Por eso dejamos de usar diseños con elementos expuestos. En su lugar, envolvemos nuestras lámparas de fibra de carbono en una carcasa especializada. Se trata de garantizar tranquilidad.
¿Por qué fibra de carbono?
Elegimos los filamentos de fibra de carbono porque resisten mejor el calor. El tungsteno convencional tiende a sobrecalentarse, pero la fibra de carbono mantiene su estabilidad.
La forma en que funcionan estas lámparas es realmente interesante: utilizan resistencia eléctrica para generar un tipo específico de calor. Esto significa que puedes alcanzar la temperatura exacta que necesitas sin calentar innecesariamente el aire circundante. Es algo muy preciso.
El método de “doble protección”
Para mantener esos solventes peligrosos alejados del elemento calefactor, no nos contentamos con esperar lo mejor. Sellamos la lámpara dentro de una carcasa resistente hecha de cuarzo o zafiro. Pero no nos detenemos ahí: también la envolvemos en una segunda capa de protección.
Piénsalo como una doble barrera. Si la carcasa interna se rompe, la fuente de calor sigue estando protegida del aire. Y para asegurarnos de que ningún vapor ingrese en las conexiones eléctricas, utilizamos resinas especiales en los extremos. Es un sellado muy eficaz.
Configuración
Puedes conectar estas lámparas directamente a tus sistemas de calentamiento existentes. Solo recuerda verificar primero la potencia de consumo.

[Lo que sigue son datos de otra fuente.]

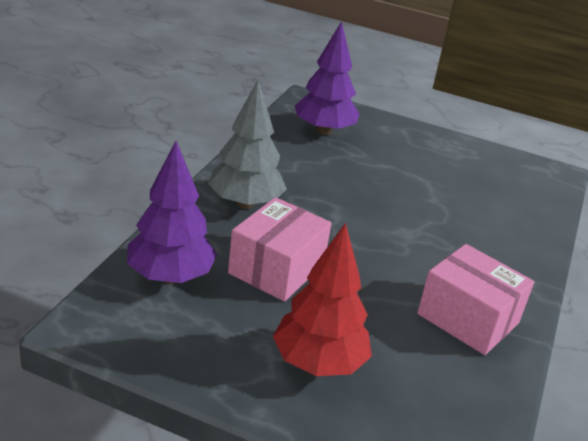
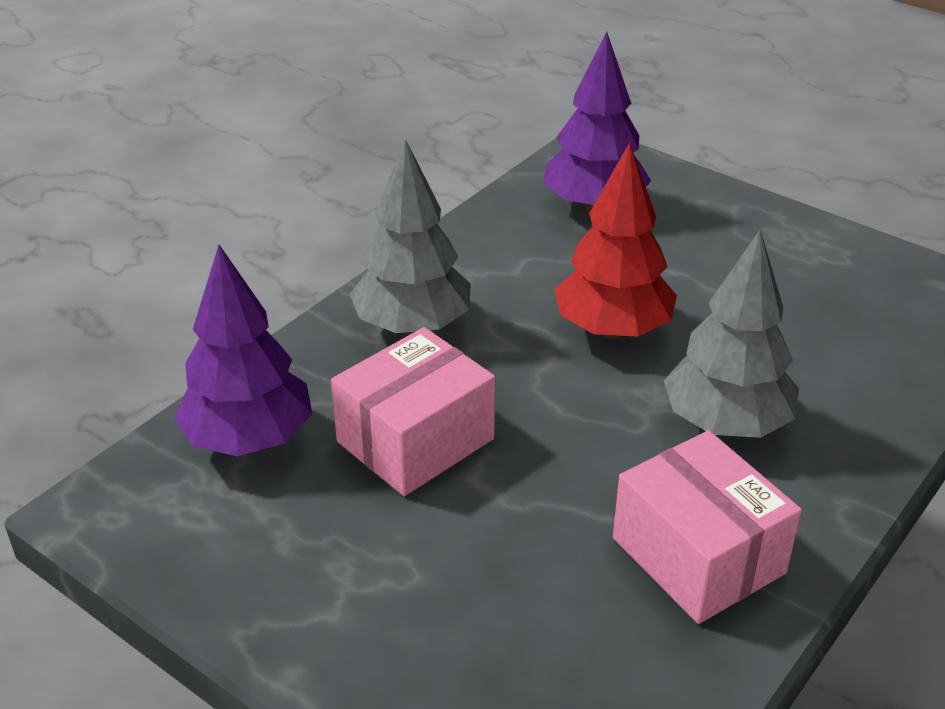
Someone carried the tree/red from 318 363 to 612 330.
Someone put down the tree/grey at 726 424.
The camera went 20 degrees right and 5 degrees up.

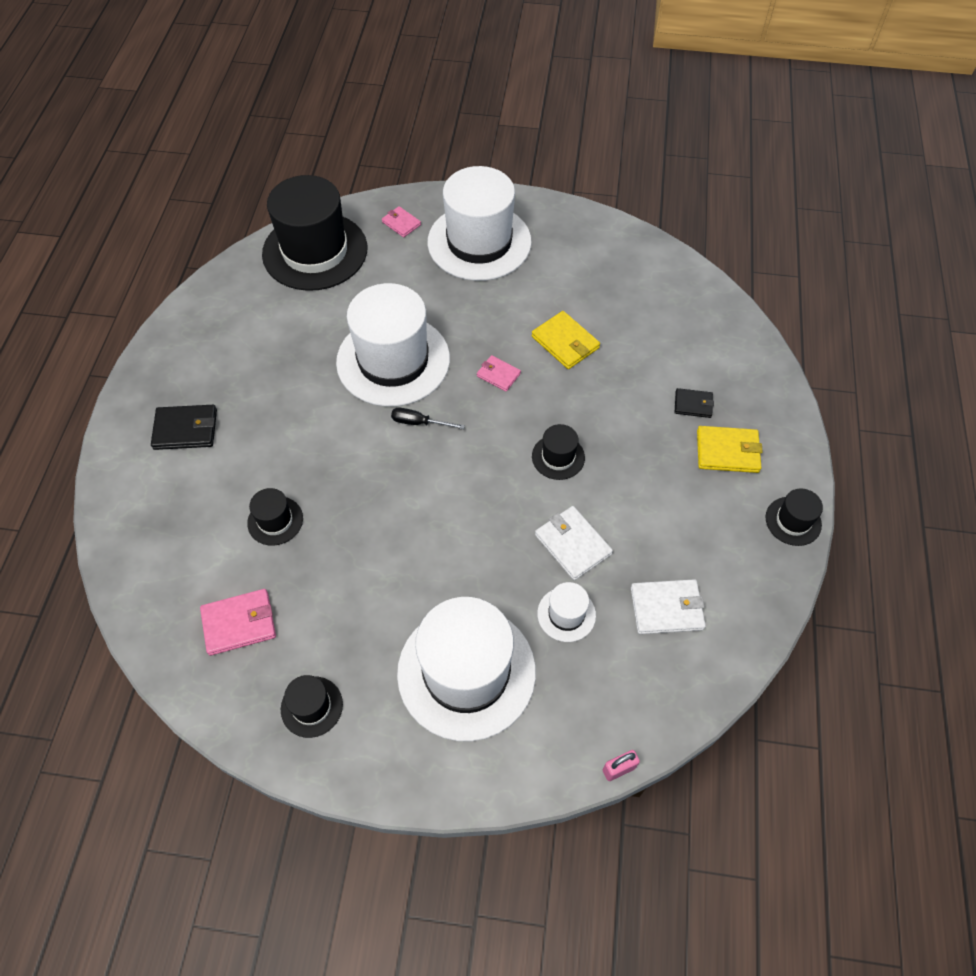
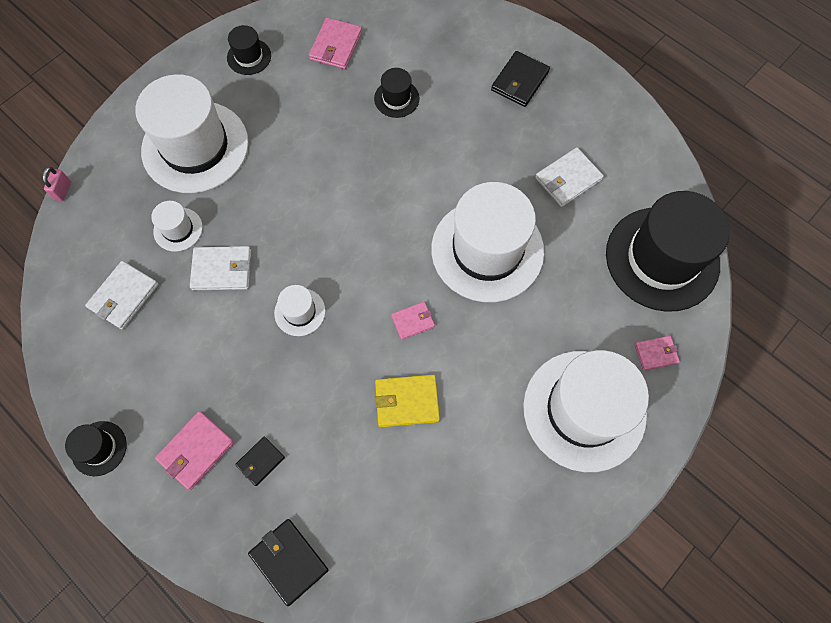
Someone took away the screwdriver/black at 419 422.
Someone repainted the hat/black at 558 457, which became the hat/white at 300 312.
Someone repainted the wallet/yellow at 727 451, which became the wallet/pink at 196 451.
Someone put down the wallet/black at 289 561.
Someone put down the wallet/white at 568 179.
The camera went 125 degrees right and 10 degrees up.

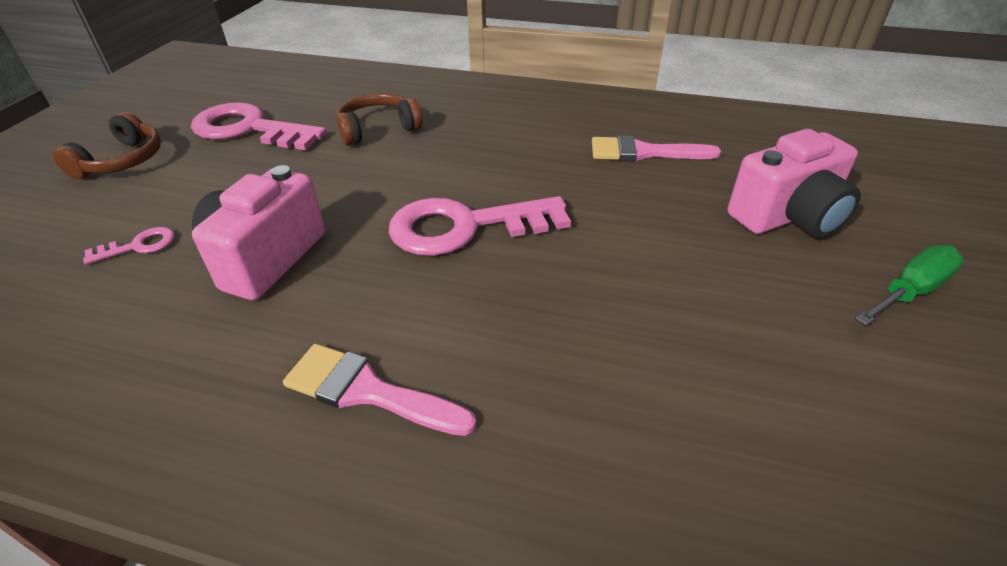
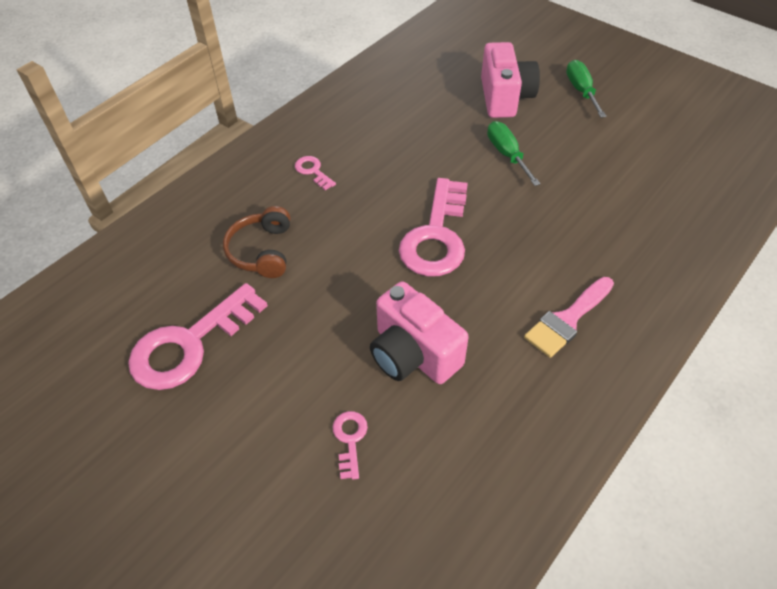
Someone took away the headphones/brown at 122 161.
Someone took away the brush/pink at 644 152.
Someone put down the key/pink at 313 171.
Someone put down the screwdriver/green at 507 154.
The camera went 65 degrees left and 10 degrees up.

Una cosa que notarás es que la fibra de carbono distribuye el calor mucho más eficazmente que el halógeno. Si trabajas con tanques grandes llenos de productos químicos, eso es una gran ventaja.
Sin embargo, hay un inconveniente: debido a esa capa protectora, existe un pequeño retraso térmico. No tendrás ese encendido instantáneo que se obtiene con una bombilla normal.
Tendrás que ajustar los controladores PID para manejar este tiempo de arranque. De lo contrario, es posible que superes la temperatura deseada. Pero siempre y cuando tengas un sistema de enfriamiento adecuado para las terminales de la lámpara, estas podrán funcionar sin problemas en entornos corrosivos.